<div style="text-align:center;font-size:22pt; font-weight:bold;color:white;border:solid black 1.5pt;background-color:#1e7263;">
    Understanding Model History Object: Classification Task
</div>

In [1]:
# ======================================================================= #
# Course: Deep Learning Complete Course (CS-501)
# Author: Dr. Saad Laouadi
# Institution: Quant Coding Versity Academy
# Date: December 25, 2024
#
# ==========================================================
# Lesson: Understanding Model History Object in Keras
#         Analyzing and Visualizing Training Progress
# ==========================================================
# ## Learning Objectives
# This guide will enable you to:
# 1. Access and interpret the model.fit() history object
# 2. Extract and analyze training metrics over epochs
# 3. Visualize training and validation metrics
# 4. Identify optimal training epochs and model performance
# 5. Detect overfitting through history analysis
# =======================================================================
#          Copyright © Dr.

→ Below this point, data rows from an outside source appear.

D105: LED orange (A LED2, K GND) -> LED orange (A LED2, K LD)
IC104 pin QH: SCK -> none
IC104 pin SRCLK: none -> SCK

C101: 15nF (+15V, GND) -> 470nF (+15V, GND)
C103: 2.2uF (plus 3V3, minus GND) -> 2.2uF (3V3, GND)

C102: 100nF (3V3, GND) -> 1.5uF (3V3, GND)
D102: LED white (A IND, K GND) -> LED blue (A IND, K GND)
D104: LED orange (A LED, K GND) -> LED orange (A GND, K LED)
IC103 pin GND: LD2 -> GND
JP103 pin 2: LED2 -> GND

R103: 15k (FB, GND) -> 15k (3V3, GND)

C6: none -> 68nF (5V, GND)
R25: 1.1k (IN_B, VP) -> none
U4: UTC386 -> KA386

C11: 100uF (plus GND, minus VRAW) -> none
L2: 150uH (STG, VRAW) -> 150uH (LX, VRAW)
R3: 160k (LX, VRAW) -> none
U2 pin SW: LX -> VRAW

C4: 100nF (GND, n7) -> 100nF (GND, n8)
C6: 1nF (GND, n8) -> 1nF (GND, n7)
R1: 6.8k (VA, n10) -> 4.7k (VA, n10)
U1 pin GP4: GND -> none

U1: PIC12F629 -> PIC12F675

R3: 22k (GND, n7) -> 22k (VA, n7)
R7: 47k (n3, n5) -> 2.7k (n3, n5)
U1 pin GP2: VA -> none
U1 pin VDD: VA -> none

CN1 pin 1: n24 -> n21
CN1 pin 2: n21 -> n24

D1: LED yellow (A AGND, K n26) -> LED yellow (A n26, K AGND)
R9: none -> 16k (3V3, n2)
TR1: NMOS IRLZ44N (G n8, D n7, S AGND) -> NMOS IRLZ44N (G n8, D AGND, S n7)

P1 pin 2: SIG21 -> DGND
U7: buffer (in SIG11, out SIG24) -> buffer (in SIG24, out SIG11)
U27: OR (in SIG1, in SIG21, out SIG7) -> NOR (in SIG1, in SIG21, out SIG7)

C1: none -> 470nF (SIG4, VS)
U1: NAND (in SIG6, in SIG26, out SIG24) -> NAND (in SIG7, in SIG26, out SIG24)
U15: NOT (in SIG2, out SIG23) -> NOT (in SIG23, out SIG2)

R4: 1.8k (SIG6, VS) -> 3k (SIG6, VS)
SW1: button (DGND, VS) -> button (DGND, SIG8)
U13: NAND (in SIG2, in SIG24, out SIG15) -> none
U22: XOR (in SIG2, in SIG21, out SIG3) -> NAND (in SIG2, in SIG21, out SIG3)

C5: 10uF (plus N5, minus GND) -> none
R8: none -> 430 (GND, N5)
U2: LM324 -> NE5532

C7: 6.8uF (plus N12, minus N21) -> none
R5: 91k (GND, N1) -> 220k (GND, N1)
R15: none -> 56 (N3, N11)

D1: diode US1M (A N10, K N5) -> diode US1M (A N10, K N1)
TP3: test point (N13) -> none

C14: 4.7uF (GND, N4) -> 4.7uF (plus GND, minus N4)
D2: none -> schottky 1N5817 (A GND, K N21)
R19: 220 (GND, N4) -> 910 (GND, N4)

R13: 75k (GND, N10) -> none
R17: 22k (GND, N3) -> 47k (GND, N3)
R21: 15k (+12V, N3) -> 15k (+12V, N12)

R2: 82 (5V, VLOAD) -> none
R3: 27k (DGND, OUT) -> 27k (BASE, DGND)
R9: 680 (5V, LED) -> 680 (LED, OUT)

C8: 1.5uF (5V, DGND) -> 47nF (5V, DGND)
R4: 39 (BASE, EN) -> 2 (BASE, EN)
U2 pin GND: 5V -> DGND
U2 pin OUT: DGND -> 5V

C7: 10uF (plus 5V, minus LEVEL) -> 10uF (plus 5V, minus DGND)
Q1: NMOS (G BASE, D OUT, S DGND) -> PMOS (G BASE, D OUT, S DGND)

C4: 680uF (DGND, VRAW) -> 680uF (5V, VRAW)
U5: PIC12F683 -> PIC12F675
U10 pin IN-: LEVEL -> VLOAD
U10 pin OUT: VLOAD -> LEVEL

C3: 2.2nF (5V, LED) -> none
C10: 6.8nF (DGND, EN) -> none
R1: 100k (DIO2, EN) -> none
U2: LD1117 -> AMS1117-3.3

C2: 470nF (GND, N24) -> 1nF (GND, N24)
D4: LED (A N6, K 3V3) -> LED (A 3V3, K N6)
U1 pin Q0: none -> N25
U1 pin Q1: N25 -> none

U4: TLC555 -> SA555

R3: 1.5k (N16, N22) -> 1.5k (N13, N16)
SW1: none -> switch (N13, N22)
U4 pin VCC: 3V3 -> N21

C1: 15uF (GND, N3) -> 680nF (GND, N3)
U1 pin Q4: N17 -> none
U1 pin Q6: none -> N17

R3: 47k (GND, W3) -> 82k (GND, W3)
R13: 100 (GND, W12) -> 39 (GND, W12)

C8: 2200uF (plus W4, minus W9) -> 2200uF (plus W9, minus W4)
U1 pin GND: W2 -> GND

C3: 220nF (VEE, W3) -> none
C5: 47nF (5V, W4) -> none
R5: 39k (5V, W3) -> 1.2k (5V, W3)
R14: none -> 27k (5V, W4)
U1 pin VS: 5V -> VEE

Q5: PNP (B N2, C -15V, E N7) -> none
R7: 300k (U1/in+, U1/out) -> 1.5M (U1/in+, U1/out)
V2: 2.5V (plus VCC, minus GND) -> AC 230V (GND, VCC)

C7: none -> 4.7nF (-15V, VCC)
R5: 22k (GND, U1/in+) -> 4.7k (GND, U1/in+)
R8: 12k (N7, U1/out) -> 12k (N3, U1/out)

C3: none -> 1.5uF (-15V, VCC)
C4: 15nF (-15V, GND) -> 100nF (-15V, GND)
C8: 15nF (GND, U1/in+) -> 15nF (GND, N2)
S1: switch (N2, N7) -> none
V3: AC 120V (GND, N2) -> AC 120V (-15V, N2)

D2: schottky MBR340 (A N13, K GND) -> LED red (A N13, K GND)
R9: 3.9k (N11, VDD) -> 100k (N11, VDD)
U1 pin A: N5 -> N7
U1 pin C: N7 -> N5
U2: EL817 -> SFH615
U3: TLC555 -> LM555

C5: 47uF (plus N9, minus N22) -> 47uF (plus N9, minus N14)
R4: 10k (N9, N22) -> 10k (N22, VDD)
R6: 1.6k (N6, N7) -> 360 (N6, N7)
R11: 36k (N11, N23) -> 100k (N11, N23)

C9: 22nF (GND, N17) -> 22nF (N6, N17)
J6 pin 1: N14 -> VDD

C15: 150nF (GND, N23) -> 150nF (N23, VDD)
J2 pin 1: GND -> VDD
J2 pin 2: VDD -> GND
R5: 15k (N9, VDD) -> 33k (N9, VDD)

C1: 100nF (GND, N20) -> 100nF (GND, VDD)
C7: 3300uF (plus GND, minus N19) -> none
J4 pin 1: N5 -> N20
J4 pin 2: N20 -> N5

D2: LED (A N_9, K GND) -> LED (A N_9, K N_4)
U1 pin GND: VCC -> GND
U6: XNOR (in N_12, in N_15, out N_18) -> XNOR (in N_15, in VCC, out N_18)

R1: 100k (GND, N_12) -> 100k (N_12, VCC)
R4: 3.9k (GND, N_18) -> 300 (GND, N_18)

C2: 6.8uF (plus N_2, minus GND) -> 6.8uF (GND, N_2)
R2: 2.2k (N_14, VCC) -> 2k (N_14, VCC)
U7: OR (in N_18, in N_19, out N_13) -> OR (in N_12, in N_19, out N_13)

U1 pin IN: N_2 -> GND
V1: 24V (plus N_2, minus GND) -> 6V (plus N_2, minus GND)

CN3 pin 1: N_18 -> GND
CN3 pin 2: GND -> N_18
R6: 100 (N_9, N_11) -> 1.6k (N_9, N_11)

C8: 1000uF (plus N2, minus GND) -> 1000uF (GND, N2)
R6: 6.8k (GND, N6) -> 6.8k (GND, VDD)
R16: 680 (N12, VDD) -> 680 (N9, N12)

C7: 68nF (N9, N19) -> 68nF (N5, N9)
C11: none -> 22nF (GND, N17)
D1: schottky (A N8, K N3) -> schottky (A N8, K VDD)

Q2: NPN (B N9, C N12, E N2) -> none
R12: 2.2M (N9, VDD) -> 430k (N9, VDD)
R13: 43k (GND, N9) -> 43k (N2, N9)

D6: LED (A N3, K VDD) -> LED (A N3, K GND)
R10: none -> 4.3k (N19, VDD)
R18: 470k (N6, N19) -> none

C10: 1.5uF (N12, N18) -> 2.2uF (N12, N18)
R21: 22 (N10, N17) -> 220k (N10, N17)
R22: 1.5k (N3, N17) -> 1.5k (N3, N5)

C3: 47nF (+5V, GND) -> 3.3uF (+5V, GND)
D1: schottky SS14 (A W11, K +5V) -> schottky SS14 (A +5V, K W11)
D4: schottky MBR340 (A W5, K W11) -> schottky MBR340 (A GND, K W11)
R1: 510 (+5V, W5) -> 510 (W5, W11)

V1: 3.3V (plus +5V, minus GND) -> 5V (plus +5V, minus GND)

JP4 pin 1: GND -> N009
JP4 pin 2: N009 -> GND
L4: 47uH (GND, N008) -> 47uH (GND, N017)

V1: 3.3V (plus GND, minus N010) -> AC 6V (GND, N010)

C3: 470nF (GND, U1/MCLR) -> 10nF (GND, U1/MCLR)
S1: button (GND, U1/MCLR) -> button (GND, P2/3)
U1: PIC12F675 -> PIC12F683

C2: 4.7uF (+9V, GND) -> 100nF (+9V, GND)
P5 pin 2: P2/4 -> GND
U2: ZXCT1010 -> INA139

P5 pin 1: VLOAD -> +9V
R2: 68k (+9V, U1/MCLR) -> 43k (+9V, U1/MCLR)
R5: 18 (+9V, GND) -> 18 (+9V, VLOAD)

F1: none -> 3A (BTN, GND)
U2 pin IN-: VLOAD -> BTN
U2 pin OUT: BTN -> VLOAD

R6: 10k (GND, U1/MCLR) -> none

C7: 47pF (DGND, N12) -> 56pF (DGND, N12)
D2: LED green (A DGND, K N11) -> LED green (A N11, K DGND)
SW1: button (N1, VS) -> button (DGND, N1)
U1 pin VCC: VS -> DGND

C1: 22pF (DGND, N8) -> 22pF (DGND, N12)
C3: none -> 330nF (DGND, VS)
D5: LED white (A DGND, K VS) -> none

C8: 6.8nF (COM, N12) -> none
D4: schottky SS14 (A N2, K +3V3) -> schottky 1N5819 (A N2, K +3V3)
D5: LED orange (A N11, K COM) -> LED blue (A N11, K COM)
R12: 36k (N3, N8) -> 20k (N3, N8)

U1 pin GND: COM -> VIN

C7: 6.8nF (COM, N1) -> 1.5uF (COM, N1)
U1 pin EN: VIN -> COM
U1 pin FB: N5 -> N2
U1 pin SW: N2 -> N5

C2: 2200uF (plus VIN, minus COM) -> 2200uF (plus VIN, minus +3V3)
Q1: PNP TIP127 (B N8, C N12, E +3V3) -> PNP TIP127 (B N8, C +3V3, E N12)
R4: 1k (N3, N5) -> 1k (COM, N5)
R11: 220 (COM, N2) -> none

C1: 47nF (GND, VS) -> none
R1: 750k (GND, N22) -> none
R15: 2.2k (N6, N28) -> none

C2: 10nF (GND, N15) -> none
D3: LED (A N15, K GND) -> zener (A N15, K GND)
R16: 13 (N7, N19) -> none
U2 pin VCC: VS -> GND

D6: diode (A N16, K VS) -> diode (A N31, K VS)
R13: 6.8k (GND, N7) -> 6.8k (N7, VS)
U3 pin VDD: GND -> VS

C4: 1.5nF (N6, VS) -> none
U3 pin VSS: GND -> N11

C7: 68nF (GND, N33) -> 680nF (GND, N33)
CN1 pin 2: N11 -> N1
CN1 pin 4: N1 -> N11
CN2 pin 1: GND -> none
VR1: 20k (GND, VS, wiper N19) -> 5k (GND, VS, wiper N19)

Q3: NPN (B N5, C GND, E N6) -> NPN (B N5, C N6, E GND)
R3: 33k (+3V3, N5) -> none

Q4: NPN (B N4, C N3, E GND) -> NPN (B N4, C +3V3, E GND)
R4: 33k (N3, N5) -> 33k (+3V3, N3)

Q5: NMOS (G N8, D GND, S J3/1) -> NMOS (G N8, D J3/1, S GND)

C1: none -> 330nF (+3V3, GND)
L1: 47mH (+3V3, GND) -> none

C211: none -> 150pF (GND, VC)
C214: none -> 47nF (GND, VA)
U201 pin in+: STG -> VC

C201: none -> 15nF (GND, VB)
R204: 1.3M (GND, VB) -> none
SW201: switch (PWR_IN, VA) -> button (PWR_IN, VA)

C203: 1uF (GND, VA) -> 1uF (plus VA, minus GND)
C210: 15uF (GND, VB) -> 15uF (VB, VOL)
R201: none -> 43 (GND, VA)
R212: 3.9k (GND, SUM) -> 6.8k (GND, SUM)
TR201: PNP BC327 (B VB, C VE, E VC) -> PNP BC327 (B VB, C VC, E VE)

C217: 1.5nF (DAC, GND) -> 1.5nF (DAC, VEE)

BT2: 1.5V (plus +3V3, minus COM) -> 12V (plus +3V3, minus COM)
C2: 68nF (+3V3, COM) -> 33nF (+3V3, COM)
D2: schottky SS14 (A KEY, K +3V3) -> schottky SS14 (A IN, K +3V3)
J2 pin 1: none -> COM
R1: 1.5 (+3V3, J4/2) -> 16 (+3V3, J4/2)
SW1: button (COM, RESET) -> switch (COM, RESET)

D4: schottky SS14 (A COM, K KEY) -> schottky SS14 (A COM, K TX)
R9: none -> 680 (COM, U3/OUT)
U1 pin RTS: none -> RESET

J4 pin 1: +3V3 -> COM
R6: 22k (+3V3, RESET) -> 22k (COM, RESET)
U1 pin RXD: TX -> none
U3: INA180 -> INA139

Saad Laouadi 2024
# =======================================================================

In [16]:
# ==================================================== #
#        Load Required Libraries
# ==================================================== #

import os  
import shutil
from datetime import datetime

# Disable Metal API Validation
os.environ["METAL_DEVICE_WRAPPER_TYPE"] = "0"  


import numpy as np
import pandas as pd
import matplotlib.pyplot as plt
import seaborn as sns

from sklearn.datasets import make_classification
from sklearn.model_selection import train_test_split
from sklearn.preprocessing import StandardScaler

# import tensorflow
import tensorflow as tf
from tensorflow.keras.callbacks import ModelCheckpoint, EarlyStopping

# Set styling for better visualization
plt.style.use('seaborn-v0_8')
sns.set_palette("husl")

print("="*72)

%reload_ext watermark
%watermark -a "Dr. Saad Laouadi" -u -d -m

print("="*72)
print("Imported Packages and Their Versions:")
print("="*72)

%watermark -iv
print("="*72)

# Global Config
RANDOM_STATE = 101

Author: Dr. Saad Laouadi

Last updated: 2024-12-30

Compiler    : Clang 14.0.6 
OS          : Darwin
Release     : 24.1.0
Machine     : arm64
Processor   : arm
CPU cores   : 16
Architecture: 64bit

Imported Packages and Their Versions:
tensorflow: 2.16.2
sklearn   : 1.5.1
matplotlib: 3.9.2
pandas    : 2.2.2
keras     : 3.6.0
seaborn   : 0.13.2
numpy     : 1.26.4



In [17]:
def cleanup_directory(directory_path):
    """
    Deletes the specified directory and all its contents.

    Args:
        directory_path (str): Path to the directory to delete.
    """
    if os.path.exists(directory_path) and os.path.isdir(directory_path):
        shutil.rmtree(directory_path)
        print(f"Directory '{os.path.basename(directory_path)}' deleted successfully.")
    else:
        print(f"Directory '{os.path.basename(directory_path)}' does not exist or is not a directory.")

### ML Model Raodmap
1. Read the data
2. Explore the data

3. Processing
    - Numerical features (scaling)
    
4. Splitting the data

In [6]:
# ==================================================== #
#        Implementing ModelCheckpoint 
#        Callback with Synthetic data
# ==================================================== #

In [18]:
# Create synthetic dataset (same as before)
def create_synthetic_data(n_samples=1000, random_state = 0):
    X, y = make_classification(
        n_samples=n_samples,
        n_features=20,
        n_informative=15,
        n_redundant=5,
        random_state=42
    )
    
    y = tf.keras.utils.to_categorical(y)
    
    return train_test_split(X, y, test_size=0.2, random_state=random_state)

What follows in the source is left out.